Before the effective filing date of the claimed invention, it would have been obvious to a person having ordinary skill in the art to modify the method of claim 5 of ČADÍK-PIEMONTE-ROGAN to include the disclosure that the image of the outdoor space captured from the air includes an area having no road between buildings separated from each other of FILIP. The motivation for this modification could have been to develop an urban architectural model omitting roadways to save memory in a database.
Claims 8-11 are rejected under 35 U.S.C. 103 as being unpatentable over ČADÍK in view of PIEMONTE as applied to claim 1 above, and further in view of Qian et al. (U.S. PG-PUB 2017/0200309, 'QIAN') and Yoshimura (U.S. PG-PUB 2020/0329227, 'YOSHIMURA').
Regarding claim 8, ČADÍK-PIEMONTE disclose the method of claim 1; however, ČADÍK-PIEMONTE do not explicitly disclose that the method of claim 1 further comprises: 
generating lattice coordinates along a sidewalk positioned near a road by using two-dimensional (2D) map data of an outdoor space; and 
extracting vertical coordinates corresponding to the lattice coordinates, from the 3D model data which is based on the image of the outdoor space captured from the air, both of which QIAN discloses (QIAN; ¶ 0030; “… the LiDAR point cloud data is first converted to a digital surface model (e.g., a digital elevation model including geolocations of buildings [‘3D model data which is based on the image of the outdoor space captured from the air’] … on the surface of the scanned location).
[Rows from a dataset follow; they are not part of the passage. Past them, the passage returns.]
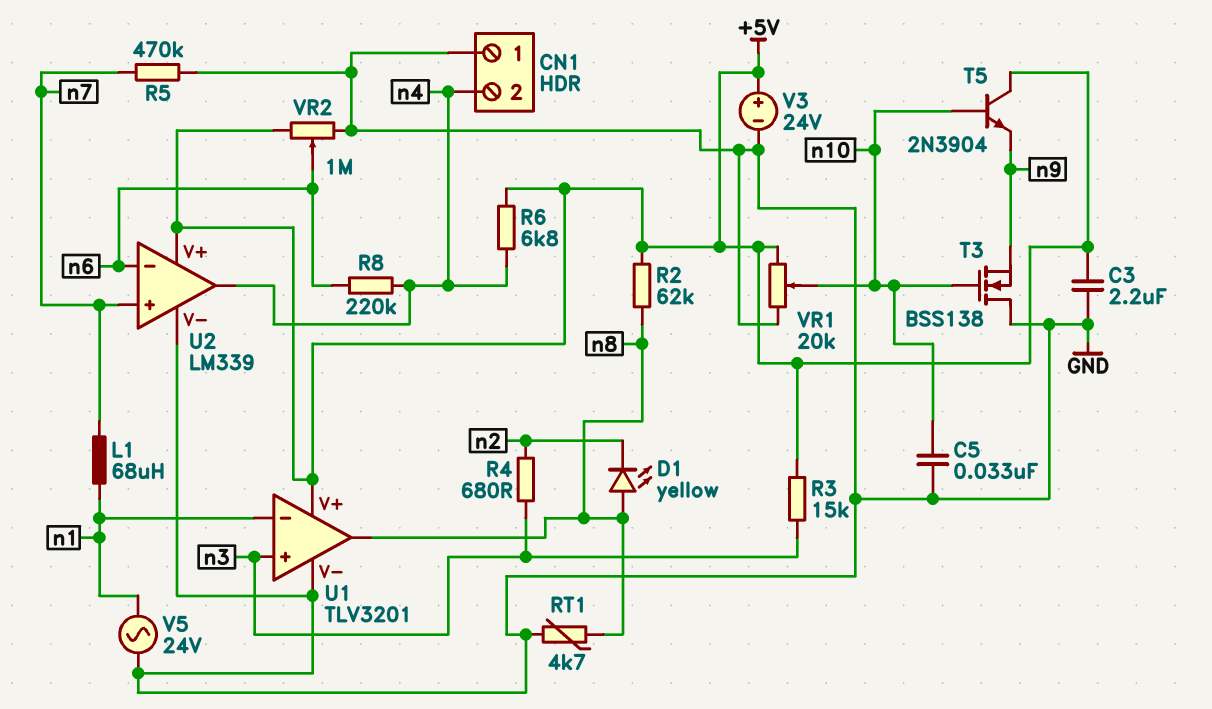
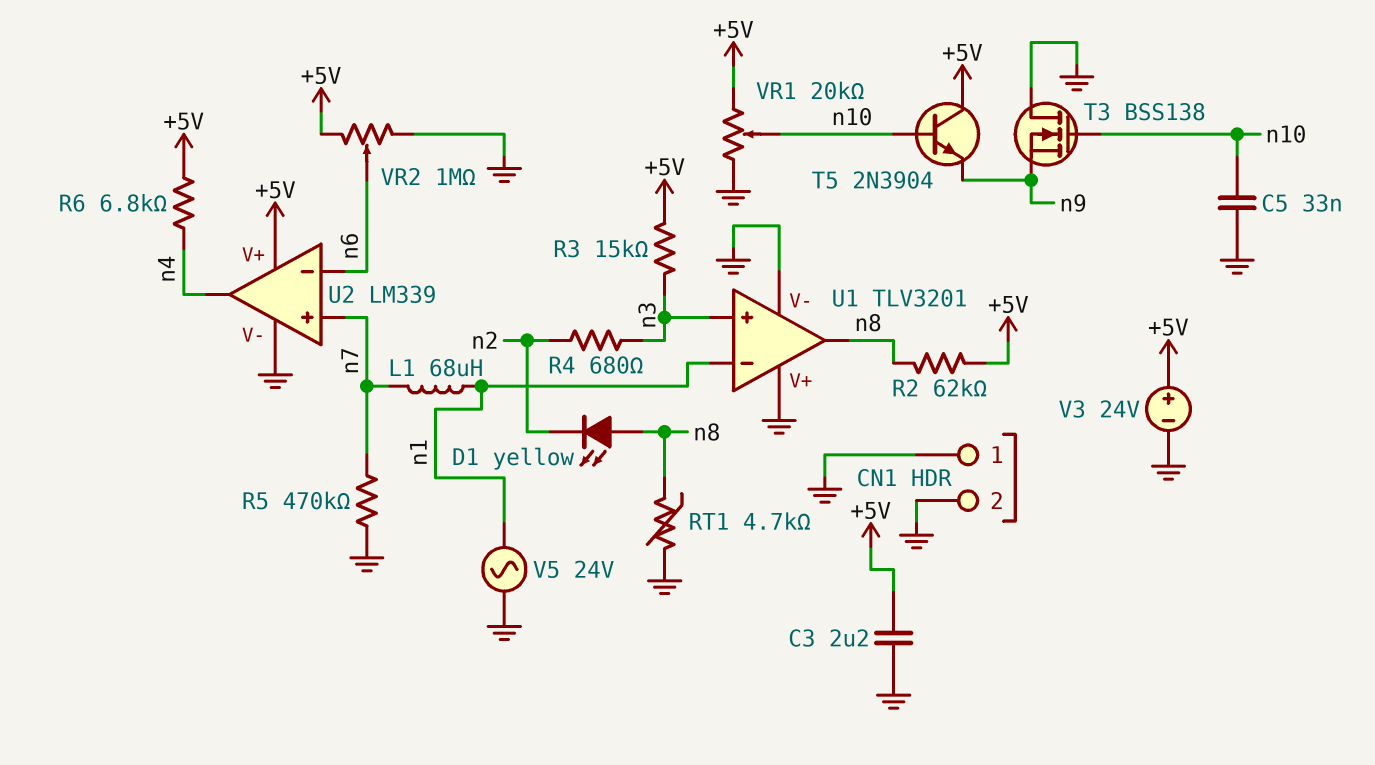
CN1 pin 2: n4 -> GND
R8: 220k (n4, n6) -> none
U1 pin V+: +5V -> GND

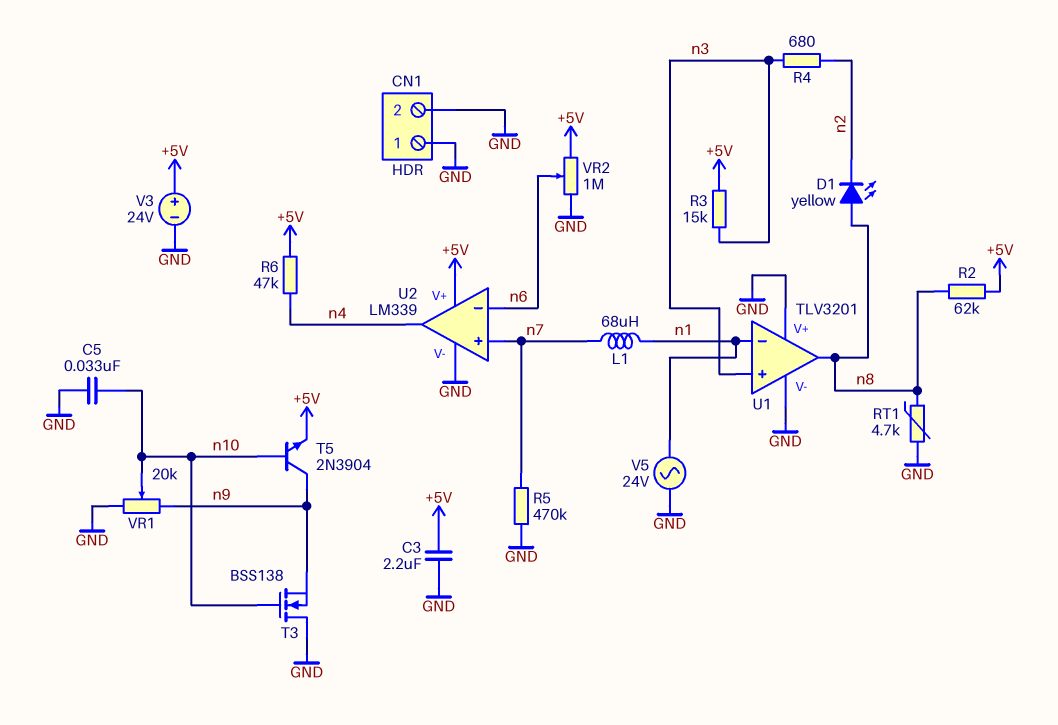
R6: 6.8k (+5V, n4) -> 47k (+5V, n4)
T5: NPN 2N3904 (B n10, C +5V, E n9) -> NPN 2N3904 (B n10, C n9, E +5V)
VR1: 20k (+5V, GND, wiper n10) -> 20k (GND, n9, wiper n10)

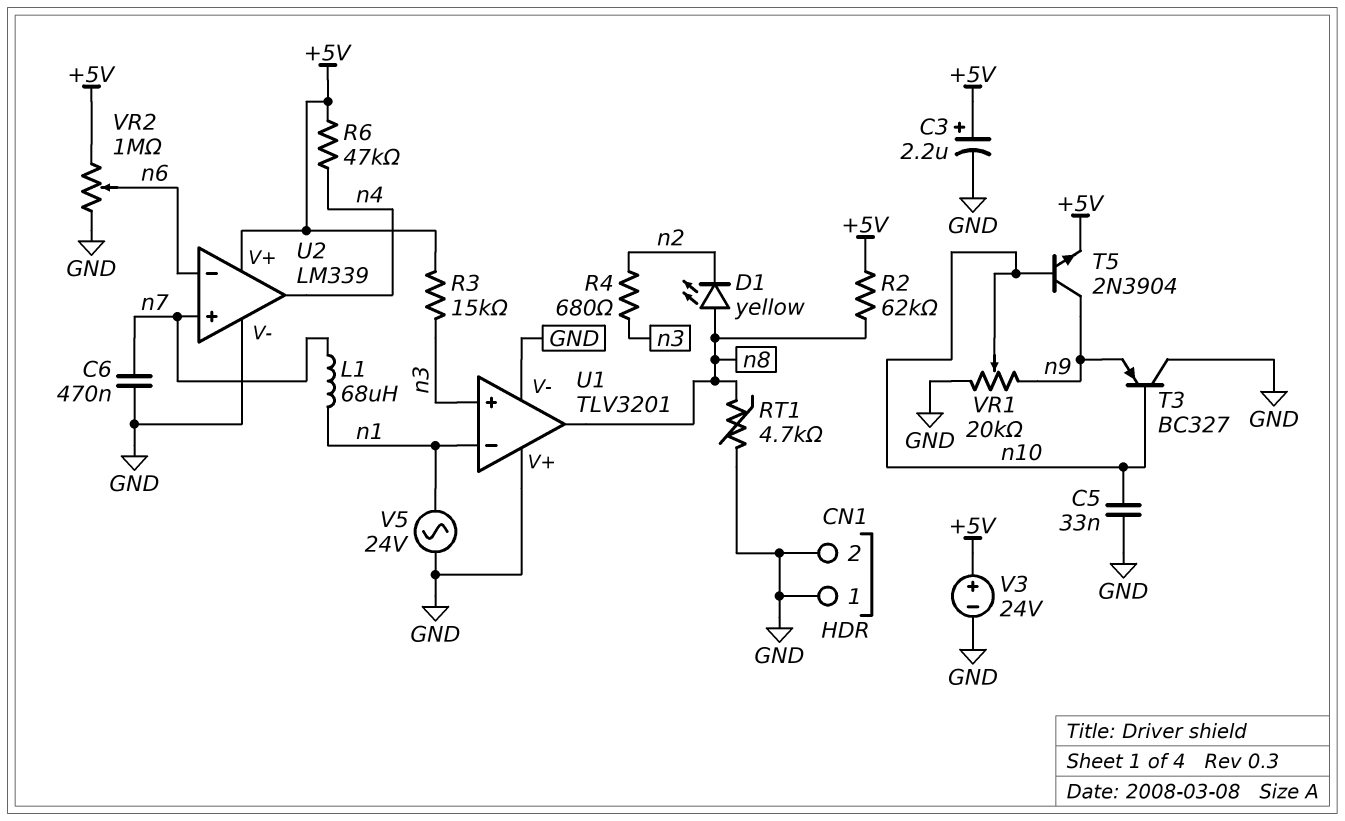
C3: 2.2uF (+5V, GND) -> 2.2uF (plus +5V, minus GND)
C6: none -> 470nF (GND, n7)
R5: 470k (GND, n7) -> none
T3: NMOS BSS138 (G n10, D GND, S n9) -> PNP BC327 (B n10, C GND, E n9)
Digital surface models (DSMs) is a well understood model, commonly used to refer to the digital elevation models (DEMs) that do not exclude man-made structures from surface information provided by the model. In contrast, digital terrain models are the digital elevation models that only contain the elevation of the barren terrain of the earth and may ignore the existence of man-made structures on such terrain. The LiDAR point cloud data is first converted to a digital surface model through rasterization. … the digital surface model (DSM) may be derived from overlying a grid (e.g., parallel to ground level) over the cityscape [‘outdoor space’] point cloud data and selecting an appropriate height based on point data within the grid element (e.g., maximum height or average height of point cloud points within the grid element). … each grid element may be identified by an (x, y) coordinate [‘generating lattice coordinates … by using two-dimensional (2D) map data’] and be associated with a z coordinate [‘extracting vertical coordinates corresponding to the lattice coordinates’] to obtain the 3D surface model. The 3D surface model may include surface information (e.g., heights and (x, y) coordinate locations) of urban structures (e.g., buildings …) and surface information of the terrain (streets, sidewalks [‘sidewalk positioned near a road’], earth [etc.].”).
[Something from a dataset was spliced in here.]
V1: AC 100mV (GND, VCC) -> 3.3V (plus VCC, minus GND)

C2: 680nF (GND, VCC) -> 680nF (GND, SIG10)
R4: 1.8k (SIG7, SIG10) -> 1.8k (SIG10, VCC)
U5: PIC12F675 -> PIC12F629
Before the effective filing date of the claimed invention, it would have been obvious to a person having ordinary skill in the art to modify the method of claim 1 of ČADÍK-PIEMONTE to include the generating lattice coordinates along a sidewalk positioned near a road by using two-dimensional (2D) map data of an outdoor space and the extracting vertical coordinates corresponding to the lattice coordinates, from the 3D model data which is based on the image of the outdoor space captured from the air of QIAN. The motivation for this modification could have been to use a relatively constant, predictable surface such as a sidewalk to overlay coordinates from a digital elevation model.
ČADÍK-PIEMONTE-QIAN do not explicitly disclose that the virtual camera pose is set based on 3D coordinates defined by the lattice coordinates and the vertical coordinates, which YOSHIMURA discloses (YOSHIMURA; ¶ 0052; “…  indicate the position of the virtual camera by [3-D] coordinates and indicate the orientation of the virtual camera by the enumeration of the values of yaw, roll, and pitch.”).
Before the effective filing date of the claimed invention, it would have been obvious to a person having ordinary skill in the art to modify the method of claim 1 of ČADÍK-PIEMONTE-QIAN to include the disclosure that the virtual camera pose is set based on 3D coordinates defined by the lattice coordinates and the vertical coordinates of YOSHIMURA. The motivation for this modification could have been to create novel viewpoints of a cityscape or street-view based on digital elevation models.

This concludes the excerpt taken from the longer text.